Reg Hailstone was president of the Pastures Protection Board; a councilor and president of the Waugoola Shire Council; Chairman of the Wyangala National Park Trust; and actively involved in the Lachlan Valley Development League, as the representative of the Waugoola Shire Council. He was also a member of the Central Tablelands County and the Blayney Land Board.

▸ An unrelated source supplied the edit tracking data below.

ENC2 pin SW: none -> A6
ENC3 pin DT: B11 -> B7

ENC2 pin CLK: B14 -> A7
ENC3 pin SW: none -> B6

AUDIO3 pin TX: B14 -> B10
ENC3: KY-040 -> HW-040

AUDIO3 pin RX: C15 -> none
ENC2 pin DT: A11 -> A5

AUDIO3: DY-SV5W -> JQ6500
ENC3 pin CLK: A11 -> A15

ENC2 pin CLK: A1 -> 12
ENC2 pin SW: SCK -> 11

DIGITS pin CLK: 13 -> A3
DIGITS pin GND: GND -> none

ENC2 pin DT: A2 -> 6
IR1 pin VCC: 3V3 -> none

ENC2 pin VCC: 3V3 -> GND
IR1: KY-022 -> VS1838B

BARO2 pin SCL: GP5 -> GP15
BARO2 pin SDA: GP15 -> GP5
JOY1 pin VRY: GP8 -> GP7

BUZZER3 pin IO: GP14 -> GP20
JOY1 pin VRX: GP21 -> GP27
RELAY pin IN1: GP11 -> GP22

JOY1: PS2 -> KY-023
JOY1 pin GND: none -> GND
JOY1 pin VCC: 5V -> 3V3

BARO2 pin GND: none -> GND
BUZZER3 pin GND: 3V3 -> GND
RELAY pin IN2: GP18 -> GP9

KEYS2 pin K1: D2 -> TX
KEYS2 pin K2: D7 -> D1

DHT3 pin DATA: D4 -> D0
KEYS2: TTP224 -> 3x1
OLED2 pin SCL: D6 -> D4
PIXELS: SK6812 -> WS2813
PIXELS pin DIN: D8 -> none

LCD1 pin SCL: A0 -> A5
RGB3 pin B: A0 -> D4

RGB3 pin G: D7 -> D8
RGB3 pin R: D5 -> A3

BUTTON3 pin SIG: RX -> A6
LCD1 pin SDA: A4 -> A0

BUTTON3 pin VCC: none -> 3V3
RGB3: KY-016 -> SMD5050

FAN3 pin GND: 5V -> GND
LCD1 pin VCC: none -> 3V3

Hailstone was very enthusiastic about the development of the Lachlan Valley, contending that the area had "unlimited possibilities, as a producer of food stuffs". He also saw great potential in elevating Wyangala 'National Park' (now Wyangala Waters State Park) to be an important tourist destination for the region. Hailstone was instrumental in getting the government to form the Wyangala National Park Trust, which focused on the development and beautification of the area.
Amongst his many civic achievements, Hailstone facilitated progress and development in the Lachlan Valley, bringing together opposing sides of politics for the benefit of the region.

==Politics==
Reg Hailstone was the nominated Country Party candidate for the 1953 New South Wales state election, electorate of Young. He was trying to unseat incumbent Labor Party member, Fred Cahill. Hailstone was the underdog in the election, being relatively unknown in the area at the time.

Hailstone was defeated by Cahill by 2,716 votes, with Cahill receiving 10,802 votes versus 8,086 votes for Hailstone. This was his only foray into State politics.

==Death==
Reg Hailstone collapsed and died after going swimming at Manly in 1963.

The road between Wyangala and Woodstock was named "Reg Hailstone Way" in his honour.